Euroasian Jewish News
The memorial of black and white marble depicts hands forcing open the shutters of a door (Photo: Getty Images)
Vladimir Putin unveils Russia's first major memorial to Jewish resistance during the Holocaust
Vladimir Putin this week opened Russia’s first major monument dedicated to Jewish participants of the resistance in concentration camps during the Second World War.
The memorial of black and white marble, which depicts hands forcing open the shutters of a door, is located inside Moscow’s Jewish Museum and Tolerance Centre.
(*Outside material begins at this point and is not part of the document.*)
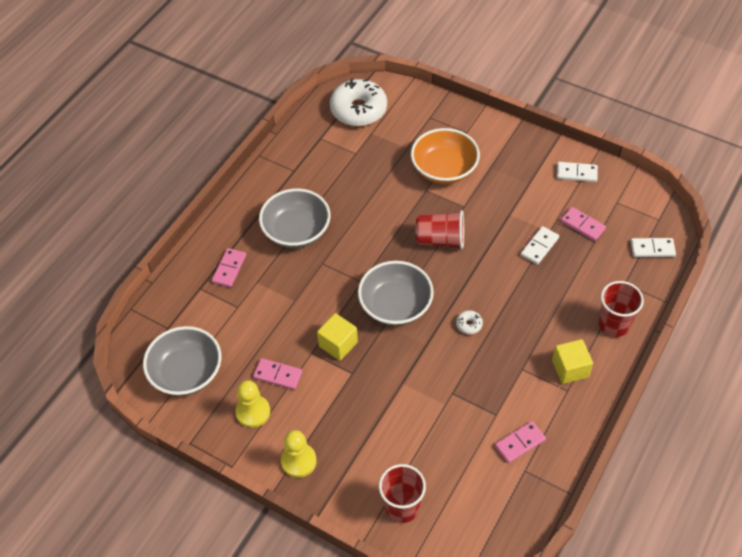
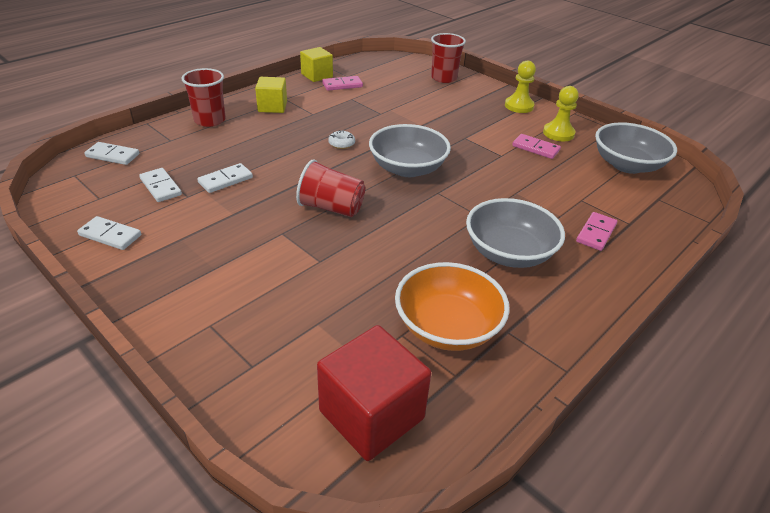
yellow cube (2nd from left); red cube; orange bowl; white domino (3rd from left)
It was unveiled by the Russian president on Tuesday, a little over a year after he inaugurated its construction in January 2018 with Israeli Prime Minister Benjamin Netanyahu.
Members of the Jewish resistance “were victims, prisoners of concentration camps, but they are without a doubt also winners,” Mr Putin said, according to the Moscow Times.
He was pictured embracing Second World War veteran Aaron Belsky shortly after unveiling the memorial, which cost 18 million rubles (£218,000).
Russia’s Chief Rabbi Berel Lazar and businessman Viktor Vekselberg, a member of the museum’s board, were among those joining the president for the ceremony.
Mr Vekselberg said the memorial held personal significance for him because 16 members of his family were among around 10,000 Jews held in the ghetto of Drohobych, in Ukraine, during the war.
He was quoted as saying: “The monument we’re opening today is an important symbol of an unforgettable and painful wound, a great memory and a symbol of the fact that we must do everything to prevent the slightest hint of a possible repeat.”